Materials per team: Gameboard showing the mountain path and daylight tracker, two tokens, recording sheets, pencils, and the number generator app. Teams of 2 work best—enough collaboration without diluting individual participation. Solo play is possible; groups of 3 start to create uneven engagement.

The recording sheet documents student thinking. Each round, students write the five numbers, construct their equation, calculate the result, and find the difference. This creates a record for formative assessment—you can see whether students estimate before calculating, whether they try multiple approaches, whether their errors are computational or strategic.

Watch early rounds to distinguish computational errors from strategic misunderstandings about fraction operations.

Watch for patterns in early gameplay. Do students construct equations randomly or systematically? Do they recognize that certain fractions will produce results too large or too small? Do they adjust strategy after missing a target? These observations indicate whether students need support with estimation, fraction magnitude, or computation itself.

Some teams develop sophisticated strategies quickly—testing multiple equations mentally before writing one down, systematically trying different constructions, estimating to eliminate poor options. Other teams work more tentatively, trying one equation per round without exploring alternatives. Both approaches work. The game doesn't penalize exploration time since teams control pacing.

Natural differentiation through movement: Strong teams that consistently hit targets move quickly and finish in fewer rounds. Struggling teams move slowly but can still win—the sun advances gradually, giving multiple chances to recover. This self-adjusting difficulty means everyone faces appropriate challenge.

Common discussion points emerge during play: What if no equation hits the target exactly? (This happens—students learn to optimize for "close enough.") What if multiple equations give the same result? (Good observation—multiple paths to the same answer.) How do we decide between two equations that look equally good? (Estimate and compare.)

For quick finishers, extend the challenge: Find two different equations that both hit the target exactly. Find the closest possible result using all five numbers (removing the "use four" constraint). Play with stricter movement rules where only exact targets count. These extensions deepen strategic thinking without requiring new materials.

Teams that struggle benefit from scaffolding: allow calculators, provide an equation template, work through an example together as a class, or permit visual fraction models. Remove these supports gradually as confidence builds.

Post-game discussions help students articulate patterns in their problem-solving and consolidate learning.

After playing, ask: Which round was hardest? Why? What strategy worked for your team? How did you decide which numbers to use? When you missed the target, what did you change next time? These questions help students articulate their learning and recognize patterns in their problem-solving.

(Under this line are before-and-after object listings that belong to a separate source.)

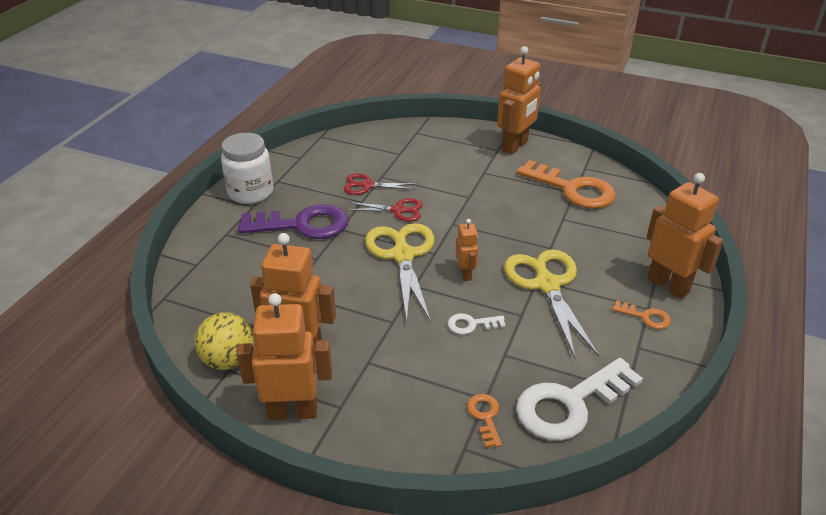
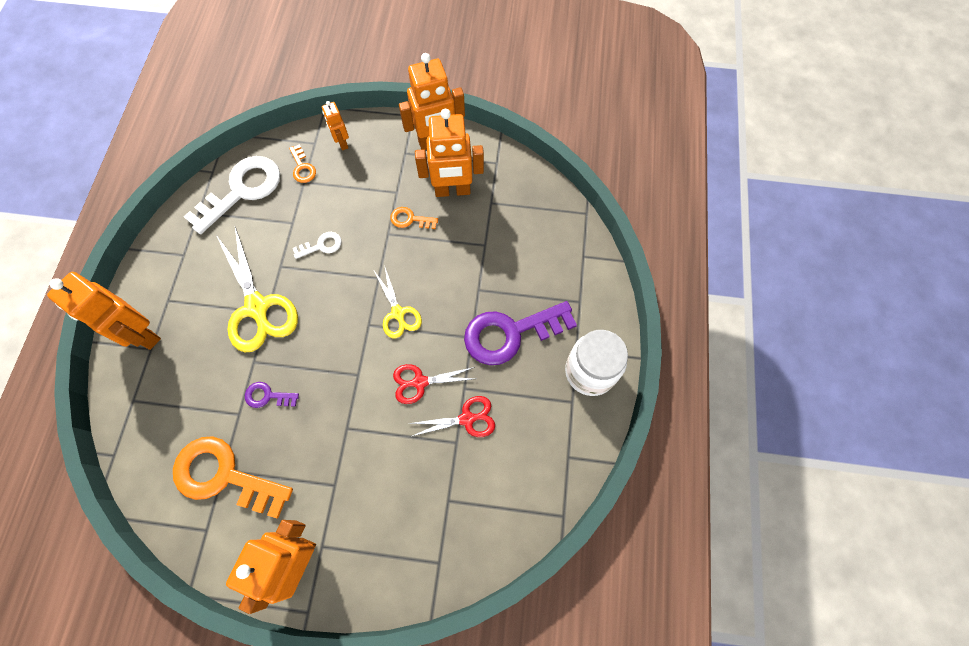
camera: 165 degrees right, 30 degrees up
(228, 360) = (500, 169): yellow ball -> none
(402, 256) = (398, 313): yellow scissors -> yellow scissors, size x0.56
(465, 274) = (334, 303): orange robot -> orange robot (342, 143)
(536, 224) = (267, 396): none -> purple key
(645, 317) = (171, 289): orange key -> orange key (410, 219)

Students often notice that certain targets are harder than others. Target 5 is relatively easy—many combinations work. Target 13 is difficult—it requires near-optimal construction. This observation can lead to discussions about factors and decomposition, laying groundwork for number theory.

After multiple games, students develop strategic preferences. Some favor large fractions with small additions; others prefer small fractions with large additions. Neither is inherently better—both succeed depending on the numbers. These preferences reflect developing number sense and comfort with different approaches.

The game fits naturally into fraction units as purposeful practice with multiplication. Unlike isolated exercises, the game creates authentic motivation—teams' progress depends on computational accuracy and strategic thinking. This combination of procedural practice and problem-solving supports both skill development and conceptual understanding. Students naturally check their work, ask for help, and persist through challenges because success matters to them. The activity drives the mathematics.